= Charles Craig (tenor) =

British opera singer

Charles James Craig (3 December 1919 – 23 January 1997) was an English operatic tenor. In the army during World War II, he joined the Entertainments Unit in India and performed operatic arias. He was encouraged by Thomas Beecham, and was included on his 1952 recording of A Mass of Life

==Biography==
Craig was born in Shoreditch, London on 3 December 1919. His father was labourer James George Craig and his mother Ann Rosina Gardner. He was youngest of fifteen siblings. Although he had musical leanings in his youth, both his parents died by the time he was thirteen, and in 1940 he joined the army.

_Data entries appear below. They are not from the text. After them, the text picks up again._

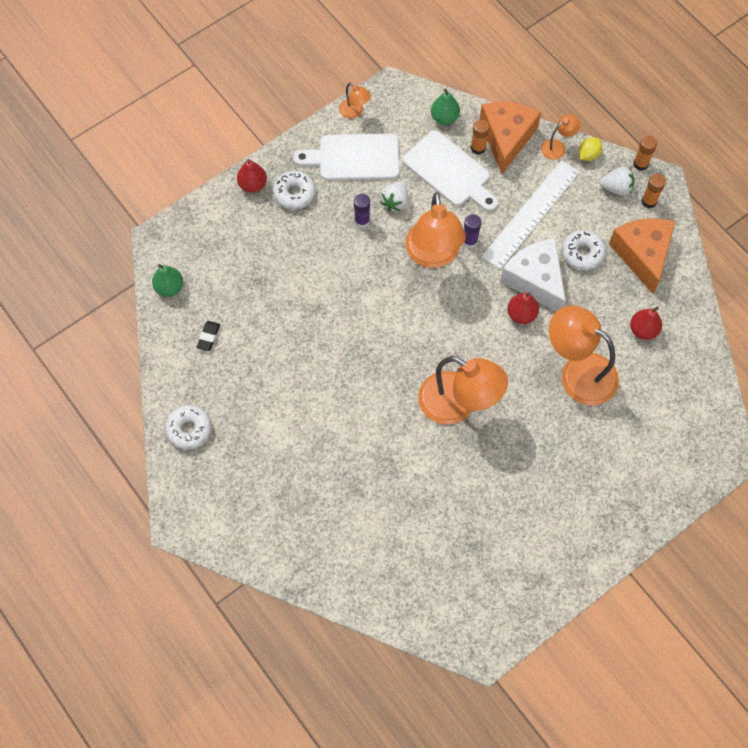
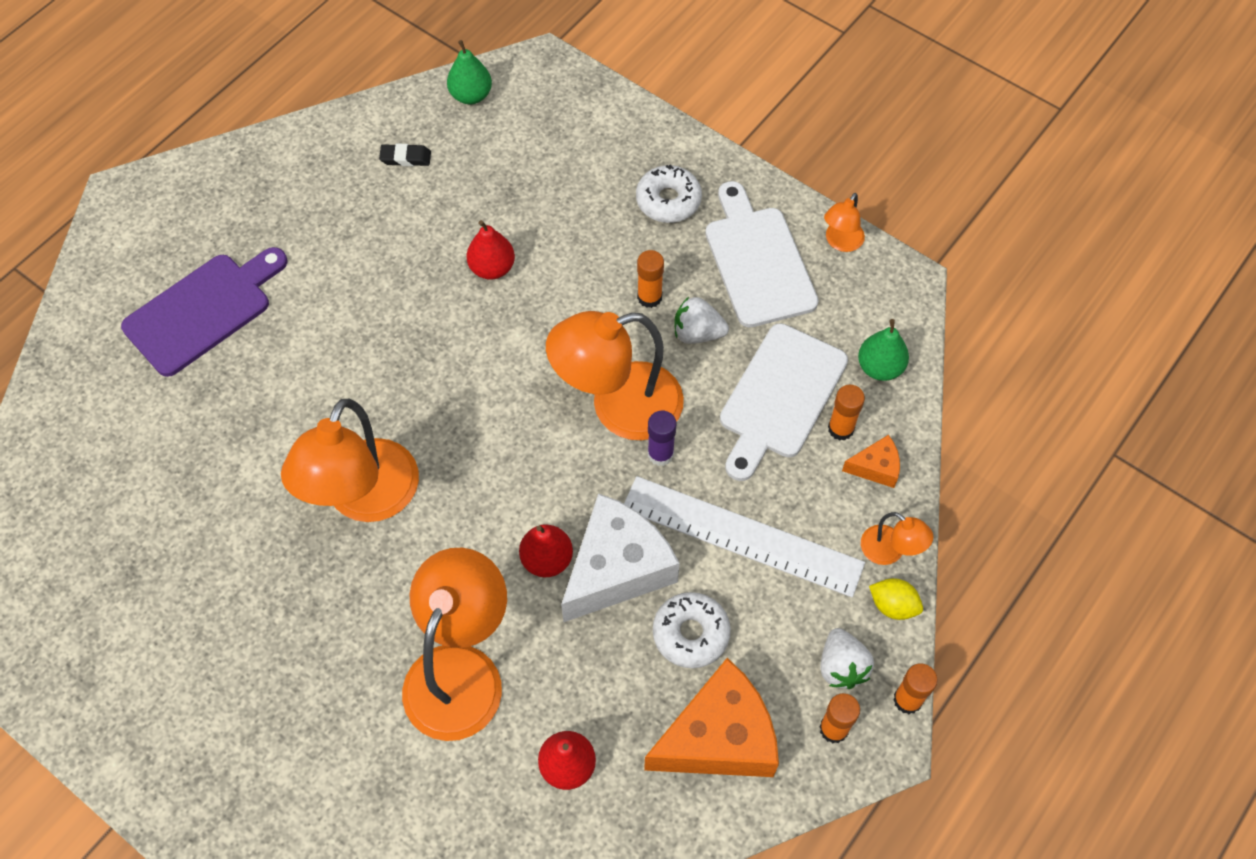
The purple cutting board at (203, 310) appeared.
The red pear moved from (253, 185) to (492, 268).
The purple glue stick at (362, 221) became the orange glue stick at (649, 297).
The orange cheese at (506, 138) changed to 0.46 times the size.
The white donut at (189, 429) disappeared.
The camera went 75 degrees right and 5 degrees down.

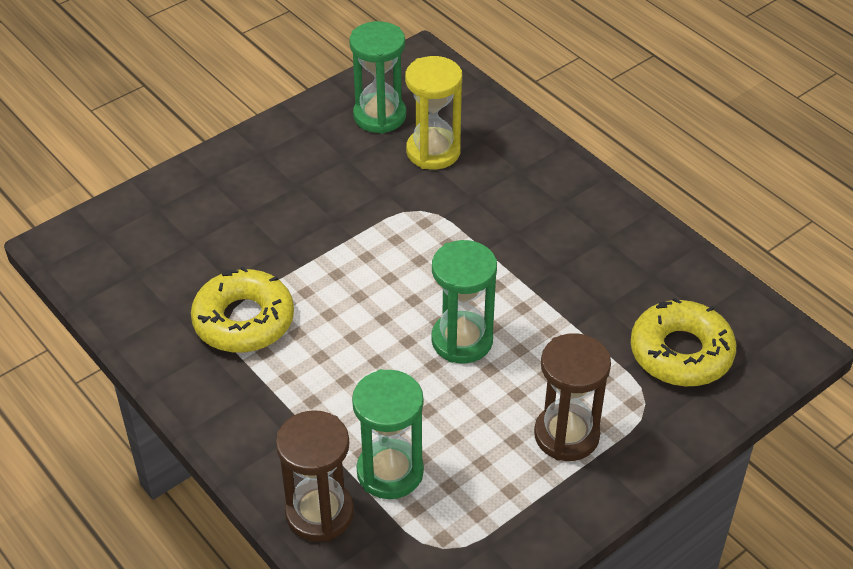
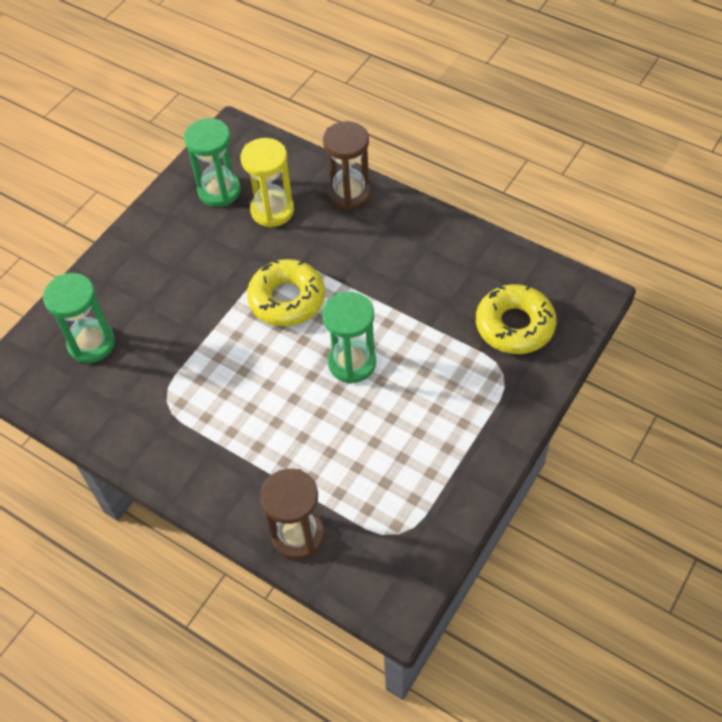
The green hourglass moved from (390, 472) to (91, 344).
The yellow donut moved from (244, 320) to (287, 299).
The brown hourglass moved from (566, 435) to (349, 194).
The camera went 15 degrees left and 10 degrees up.

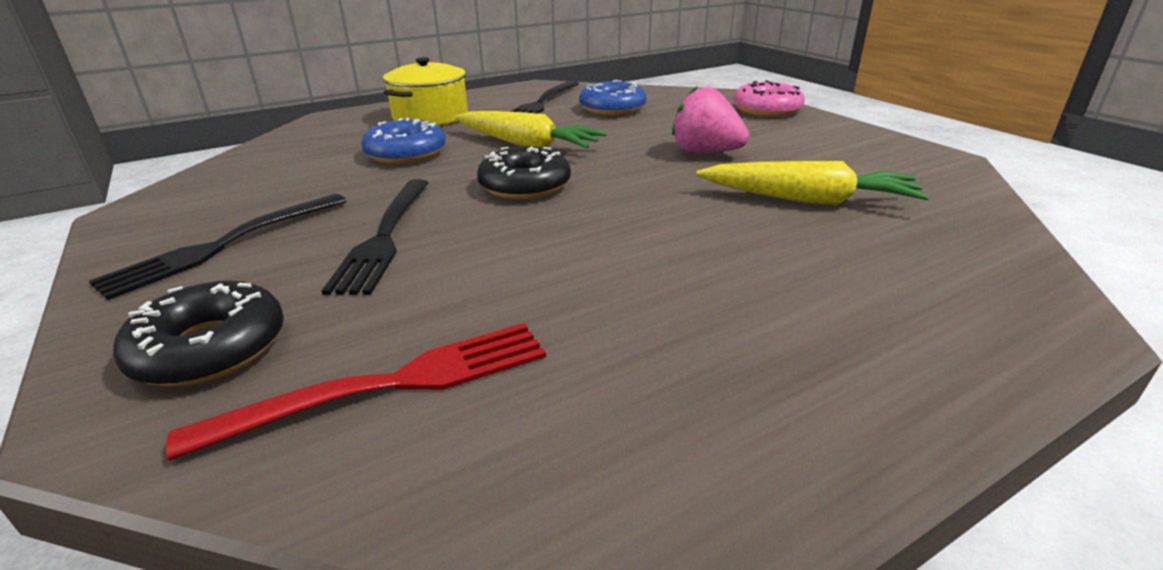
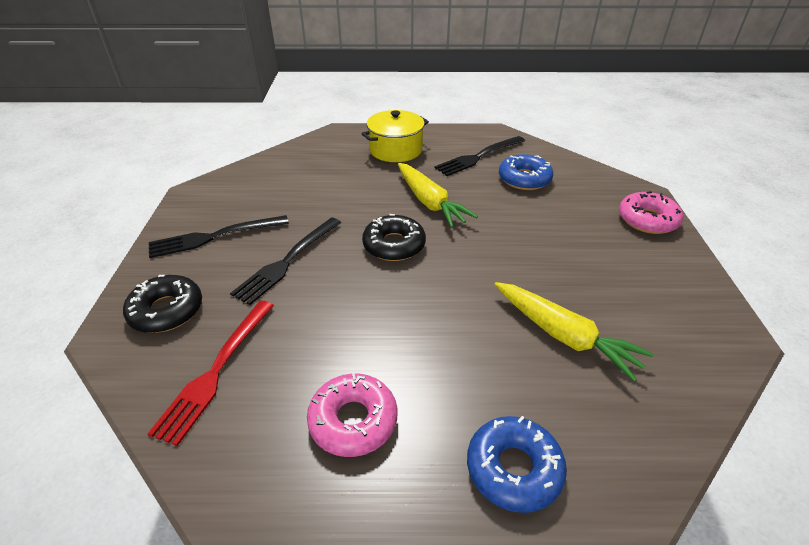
The red fork at (391, 384) turned 105 degrees clockwise.
The pink donut at (353, 420) appeared.
The blue donut moved from (406, 153) to (513, 468).
The pink strawberry at (705, 152) disappeared.
The camera went 30 degrees right and 10 degrees up.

During World War II, he performed operatic arias and ballads as part of the Entertainments Unit in India. He married Dorothy Wilson on 11 September 1946 in Bradford and they had 2 children. In retirement, he lived at Whitfield, Northamptonshire and on 23 January 1997, he died as a result of a heart attack.

==Career==
Craig received early encouragement from Sir Thomas Beecham, and sang in his 1952 recording of A Mass of Life by Frederick Delius. He was known as one of "the most Italianate of English operatic tenors" and took lessons with Dino Borgioli. From 1957 to 1980 he performed leading tenor roles at London's Royal Opera House and English National Opera. One of his most famous roles was Verdi's Otello, which he sang in Chicago, Vienna, Berlin, Naples, Munich, Venice, Salzburg, Turin, Lisbon, Düsseldorf.

==Recordings==
- Charles Craig - Puccini Arias and Favorite Ballads. Label: Testament 1151.
- Charles Craig - Operatic Arias and Italian Songs. Label: Testament 1152.
- Joan Hammond and Charles Craig Sing Opera Arias and Duets. Label: Testament 1153.
- Verdi: Otello – Charles Craig (Otello), Rosalind Plowright (Desdemona), Neil Howlett (Iago), Shelagh Squires (Emilia), Bonaventura Bottone (Cassio); English National Opera Orchestra and Chorus; Mark Elder (conductor). Live recording, London 1983; remastered release 2001. Label: Chandos Records CD

Charles Craig also recorded Il trovatore, The Land of Smiles, Un ballo in maschera, and The Student Prince (highlights).